TOKYO — Tech workers are banding together to demand better working conditions as well as more accountability and transparency from their employers, marking a major shift for an industry long known for shunning collective action.
The move comes against a backdrop of expanding disparities among employees themselves, as well as growing public concern over tech companies’ use of personal data and other issues.
There were 127 cases of collective action in the IT industry in 2020, according to Collective Action in Tech, a project supporting movements by tech workers in the U.S. and other countries. The number of such cases between 2016 and 2020 totaled 305, up steeply from 35 in the previous five years.
Negotiations for higher pay are not the sole driving force of labor movements in the U.S. While the principal issues in the 305 collective action cases between 2016 and 2020 included “work terms and environments” in 125 and “pay and benefits” in 124, “ethics” and “discrimination,” among other themes, increased sharply to 89 and 37 cases, respectively.
Tech companies are being exposed to growing social criticism for their uneven distribution of wealth and control of data resulting from their rapid growth. The possibility is emerging that regulations will be toughened to apply the brakes to their growth. A sense of crisis among tech workers under these circumstances is gushing out in the form of their collective activities.
Some 2,000 food delivery workers took to the streets in New York in April, demanding that Uber Technologies and other service providers ensure their safety during work and increase wages.
In Pittsburg in July, 70 or so engineers and other workers at a subcontractor for Google concluded a labor contract with their employer, marking the launch of efforts to improve the treatment of many nonregular employees at IT companies.
American tech companies, such as those in Silicon Valley, have been said to be a void for labor actions. Merit-based pay gaps have been taken for granted, making it difficult to win support from workers for blanket improvements in the terms of their work.
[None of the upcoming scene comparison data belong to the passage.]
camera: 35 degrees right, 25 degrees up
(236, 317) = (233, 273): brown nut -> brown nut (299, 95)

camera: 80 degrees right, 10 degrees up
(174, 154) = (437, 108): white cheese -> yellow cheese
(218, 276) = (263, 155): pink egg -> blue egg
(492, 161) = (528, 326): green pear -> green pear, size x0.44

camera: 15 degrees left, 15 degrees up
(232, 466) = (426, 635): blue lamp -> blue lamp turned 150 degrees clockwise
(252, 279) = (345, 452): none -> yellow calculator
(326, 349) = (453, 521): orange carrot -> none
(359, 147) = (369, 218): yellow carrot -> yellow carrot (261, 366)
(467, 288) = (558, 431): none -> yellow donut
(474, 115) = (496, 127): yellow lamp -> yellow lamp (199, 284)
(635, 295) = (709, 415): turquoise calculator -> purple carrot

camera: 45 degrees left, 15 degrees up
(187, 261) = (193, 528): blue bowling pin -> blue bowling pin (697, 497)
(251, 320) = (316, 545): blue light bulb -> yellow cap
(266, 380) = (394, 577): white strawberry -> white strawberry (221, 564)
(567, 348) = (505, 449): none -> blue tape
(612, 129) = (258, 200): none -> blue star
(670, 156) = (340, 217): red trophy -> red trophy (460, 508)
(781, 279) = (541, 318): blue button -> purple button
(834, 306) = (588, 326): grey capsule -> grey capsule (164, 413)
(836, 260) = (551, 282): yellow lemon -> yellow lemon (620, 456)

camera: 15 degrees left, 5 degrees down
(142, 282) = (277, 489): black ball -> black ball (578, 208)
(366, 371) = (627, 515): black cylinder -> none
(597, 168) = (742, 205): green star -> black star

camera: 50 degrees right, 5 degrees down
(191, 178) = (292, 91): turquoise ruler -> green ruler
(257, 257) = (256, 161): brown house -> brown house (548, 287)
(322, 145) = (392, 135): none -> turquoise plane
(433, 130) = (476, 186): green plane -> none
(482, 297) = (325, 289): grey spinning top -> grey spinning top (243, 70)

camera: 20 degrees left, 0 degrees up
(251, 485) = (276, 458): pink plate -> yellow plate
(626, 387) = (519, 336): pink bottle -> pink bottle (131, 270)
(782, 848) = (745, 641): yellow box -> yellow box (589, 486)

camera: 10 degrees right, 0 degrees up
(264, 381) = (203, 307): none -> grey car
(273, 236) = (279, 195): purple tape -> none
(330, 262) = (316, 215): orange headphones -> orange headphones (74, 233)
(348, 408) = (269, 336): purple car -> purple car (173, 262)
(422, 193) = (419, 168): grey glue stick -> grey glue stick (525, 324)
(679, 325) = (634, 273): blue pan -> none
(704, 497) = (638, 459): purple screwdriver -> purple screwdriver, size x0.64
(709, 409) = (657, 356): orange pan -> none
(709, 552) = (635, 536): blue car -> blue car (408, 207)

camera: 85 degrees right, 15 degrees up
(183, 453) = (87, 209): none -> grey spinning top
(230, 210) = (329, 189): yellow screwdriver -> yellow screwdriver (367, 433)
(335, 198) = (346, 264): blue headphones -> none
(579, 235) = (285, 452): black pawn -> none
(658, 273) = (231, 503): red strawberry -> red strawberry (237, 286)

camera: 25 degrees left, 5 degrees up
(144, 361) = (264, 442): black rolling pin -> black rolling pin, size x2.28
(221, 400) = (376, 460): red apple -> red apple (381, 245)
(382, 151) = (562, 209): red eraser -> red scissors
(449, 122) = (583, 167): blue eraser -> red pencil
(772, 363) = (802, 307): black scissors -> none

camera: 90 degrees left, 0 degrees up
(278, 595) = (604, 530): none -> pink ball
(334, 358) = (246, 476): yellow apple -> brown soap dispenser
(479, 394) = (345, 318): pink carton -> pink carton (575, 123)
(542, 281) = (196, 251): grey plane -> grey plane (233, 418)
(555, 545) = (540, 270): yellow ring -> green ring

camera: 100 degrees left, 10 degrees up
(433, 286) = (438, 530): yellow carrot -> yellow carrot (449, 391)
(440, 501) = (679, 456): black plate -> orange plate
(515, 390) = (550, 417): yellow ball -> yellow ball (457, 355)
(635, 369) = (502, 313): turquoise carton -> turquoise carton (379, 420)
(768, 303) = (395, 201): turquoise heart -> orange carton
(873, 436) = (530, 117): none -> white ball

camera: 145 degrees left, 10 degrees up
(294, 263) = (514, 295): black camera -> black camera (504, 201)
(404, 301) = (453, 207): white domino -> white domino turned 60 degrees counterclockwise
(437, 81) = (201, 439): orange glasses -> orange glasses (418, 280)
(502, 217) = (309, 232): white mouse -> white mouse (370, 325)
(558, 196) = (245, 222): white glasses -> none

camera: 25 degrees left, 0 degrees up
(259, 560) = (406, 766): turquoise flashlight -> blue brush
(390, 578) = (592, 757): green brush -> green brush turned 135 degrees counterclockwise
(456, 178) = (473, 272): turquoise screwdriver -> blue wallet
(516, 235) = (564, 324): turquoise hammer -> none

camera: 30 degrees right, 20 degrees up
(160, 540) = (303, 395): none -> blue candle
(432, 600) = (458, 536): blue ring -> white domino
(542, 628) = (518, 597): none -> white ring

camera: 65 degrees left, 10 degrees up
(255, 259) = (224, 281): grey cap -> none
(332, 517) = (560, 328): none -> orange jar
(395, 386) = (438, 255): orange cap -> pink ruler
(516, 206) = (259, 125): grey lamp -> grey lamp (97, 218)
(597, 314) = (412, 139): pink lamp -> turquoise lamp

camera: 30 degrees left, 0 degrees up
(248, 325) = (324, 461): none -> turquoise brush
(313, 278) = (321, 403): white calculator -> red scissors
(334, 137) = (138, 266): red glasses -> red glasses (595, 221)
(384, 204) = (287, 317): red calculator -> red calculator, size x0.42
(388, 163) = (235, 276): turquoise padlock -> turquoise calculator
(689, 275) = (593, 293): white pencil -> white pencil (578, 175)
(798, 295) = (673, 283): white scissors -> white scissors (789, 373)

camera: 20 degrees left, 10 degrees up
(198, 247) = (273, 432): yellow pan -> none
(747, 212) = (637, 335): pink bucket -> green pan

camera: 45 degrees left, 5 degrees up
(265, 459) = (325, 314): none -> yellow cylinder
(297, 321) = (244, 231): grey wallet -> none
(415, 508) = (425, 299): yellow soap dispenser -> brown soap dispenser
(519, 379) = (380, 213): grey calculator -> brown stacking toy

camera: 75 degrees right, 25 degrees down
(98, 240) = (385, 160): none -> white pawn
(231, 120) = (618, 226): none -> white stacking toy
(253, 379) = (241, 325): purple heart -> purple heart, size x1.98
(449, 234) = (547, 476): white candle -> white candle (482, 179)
The situation has changed because of discontent about the so-called K-shaped economy with growing disparities between the rich and the poor. The CEOs of the top 500 American companies earned 299 times more than the average worker in 2020, according to the American Federation of Labor and the Congress of Industrial Organizations. At Amazon, data scientists earn more than three times as much as warehouse workers.
Worker participation in labor unions is reversing its long decline. In 2020, 10.8% of all workers participated in unions in the U.S., the first increase in three years and the highest percentage rise in 40 years. Unions were formed at many American IT companies, such as Kickstarter, a crowdfunding platform.
The same trend is observed in other countries as well. In the U.K., participation in unions increased for three years in a row after 2018. IT engineers formed a union, called the United Tech and Allied Workers, in 2020.
In Japan, the rate of participation rose in 2020 for the first time in 11 years, to 17.1%. The proportion of members of UA Zensen — which groups unions at major logistics, commerce and other companies — who are nonregular workers increased from 20% to 30% over five years.
Workers are concerned that the sustainability of their companies will be threatened unless they show readiness to face social problems in addition to demanding better working conditions. At stake is whether top managers can use an internal sense of crisis to drive reforms.